I think Demidov is the most talented player, but Lindstrom isn't far behind, and he is 6'5". There are 6'5" players who play smaller, but Lindstrom isn't one of them, he is big, mean, skilled and rugged. Very nimble on his skates, and strong on his edges, his skating allows him to exploit defences with his great offensive zone toolkit.

Konsta Helenius

Helenius has been an absolute marvel as a 17-year-old in the top Finnish league, Liiga, and it has seen his stock rise dramatically. With Jukurit, Helenius has been on somewhat of a tear, especially considering the level of competition. He has 20 points (eight goals, 12 assists) through 28 games and appears poised to improve his draft ranking with a big World Junior's tournament for Finland.

Cole Eiserman

Eiserman based on pure shooting talent, has sat in many top-five rankings for some time.
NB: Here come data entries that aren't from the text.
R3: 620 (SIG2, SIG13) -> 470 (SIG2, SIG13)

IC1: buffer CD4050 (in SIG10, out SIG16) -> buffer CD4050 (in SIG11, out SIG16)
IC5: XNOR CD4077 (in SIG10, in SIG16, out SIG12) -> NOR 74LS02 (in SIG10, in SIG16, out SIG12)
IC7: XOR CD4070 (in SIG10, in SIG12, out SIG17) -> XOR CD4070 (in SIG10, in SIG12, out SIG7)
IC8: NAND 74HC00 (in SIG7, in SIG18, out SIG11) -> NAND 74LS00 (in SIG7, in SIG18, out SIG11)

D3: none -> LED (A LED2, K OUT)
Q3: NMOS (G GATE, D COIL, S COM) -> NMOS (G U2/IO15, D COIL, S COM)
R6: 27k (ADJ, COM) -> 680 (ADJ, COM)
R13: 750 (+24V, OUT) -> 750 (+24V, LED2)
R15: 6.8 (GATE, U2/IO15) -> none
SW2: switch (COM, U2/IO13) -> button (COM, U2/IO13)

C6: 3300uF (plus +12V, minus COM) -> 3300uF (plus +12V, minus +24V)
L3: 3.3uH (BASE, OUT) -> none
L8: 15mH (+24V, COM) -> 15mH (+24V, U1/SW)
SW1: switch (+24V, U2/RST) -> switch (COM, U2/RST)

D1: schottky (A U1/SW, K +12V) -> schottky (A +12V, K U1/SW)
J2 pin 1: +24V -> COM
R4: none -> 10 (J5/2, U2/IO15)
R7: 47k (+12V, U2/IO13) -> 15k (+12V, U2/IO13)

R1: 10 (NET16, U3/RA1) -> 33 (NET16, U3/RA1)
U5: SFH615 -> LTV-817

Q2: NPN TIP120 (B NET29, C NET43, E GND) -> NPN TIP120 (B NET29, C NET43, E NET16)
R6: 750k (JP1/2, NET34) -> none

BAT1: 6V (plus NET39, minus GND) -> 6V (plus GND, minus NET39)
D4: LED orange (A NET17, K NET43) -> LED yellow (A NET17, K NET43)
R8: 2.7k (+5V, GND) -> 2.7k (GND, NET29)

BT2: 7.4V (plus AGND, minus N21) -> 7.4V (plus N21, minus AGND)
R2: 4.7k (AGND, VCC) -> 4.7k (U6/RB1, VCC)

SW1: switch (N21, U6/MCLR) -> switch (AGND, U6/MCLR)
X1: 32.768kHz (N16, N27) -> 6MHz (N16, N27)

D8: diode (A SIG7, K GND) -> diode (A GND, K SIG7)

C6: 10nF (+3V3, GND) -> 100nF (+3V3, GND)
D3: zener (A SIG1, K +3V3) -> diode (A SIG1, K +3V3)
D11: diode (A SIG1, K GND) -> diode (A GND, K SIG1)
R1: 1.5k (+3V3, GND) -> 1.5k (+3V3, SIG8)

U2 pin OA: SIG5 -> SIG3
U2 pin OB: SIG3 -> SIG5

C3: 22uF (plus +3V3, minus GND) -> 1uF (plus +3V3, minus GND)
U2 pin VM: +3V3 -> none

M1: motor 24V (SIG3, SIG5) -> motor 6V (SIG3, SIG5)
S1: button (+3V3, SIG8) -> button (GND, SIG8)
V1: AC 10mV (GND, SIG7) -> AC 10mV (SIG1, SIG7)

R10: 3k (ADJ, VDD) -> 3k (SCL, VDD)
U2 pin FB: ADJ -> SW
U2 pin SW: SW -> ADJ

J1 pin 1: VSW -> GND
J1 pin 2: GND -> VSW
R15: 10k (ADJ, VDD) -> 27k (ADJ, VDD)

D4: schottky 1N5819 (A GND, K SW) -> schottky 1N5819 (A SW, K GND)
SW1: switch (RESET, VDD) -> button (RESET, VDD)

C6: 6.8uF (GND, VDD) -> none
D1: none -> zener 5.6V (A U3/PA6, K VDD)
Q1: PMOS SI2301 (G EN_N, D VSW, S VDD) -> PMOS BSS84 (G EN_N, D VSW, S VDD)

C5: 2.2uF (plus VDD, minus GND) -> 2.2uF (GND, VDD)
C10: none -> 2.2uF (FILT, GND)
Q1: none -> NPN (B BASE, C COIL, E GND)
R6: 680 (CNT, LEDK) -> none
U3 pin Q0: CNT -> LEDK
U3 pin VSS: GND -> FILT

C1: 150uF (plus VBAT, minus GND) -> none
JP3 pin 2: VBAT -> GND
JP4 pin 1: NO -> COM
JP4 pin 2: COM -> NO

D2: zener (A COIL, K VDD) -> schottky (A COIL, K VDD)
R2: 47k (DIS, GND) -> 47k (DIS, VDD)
He needs to iron out his play away from the puck, and his compete level has been questioned. But if he keeps rounding out his offensive game, he could be the best goal scorer in the entire draft.

Berkly Catton

Catton, like Helenius, is only 5'11" and 160 lbs, so that doesn't exactly address the size issue. But Catton is oozing with skill, and he plays with the heart of a lion. The Spokane Chiefs product has been the team's offensive catalyst, with 19 goals, and 22 assists in 27 games.

To speak it plainly, the Canadiens will benefit from moving on from assets and letting the core push take on bigger roles. This will challenge the most important players, and give them a chance to lead the team. And the increased pool of picks for Hughes will only allow the team to continue building a championship caliber roster.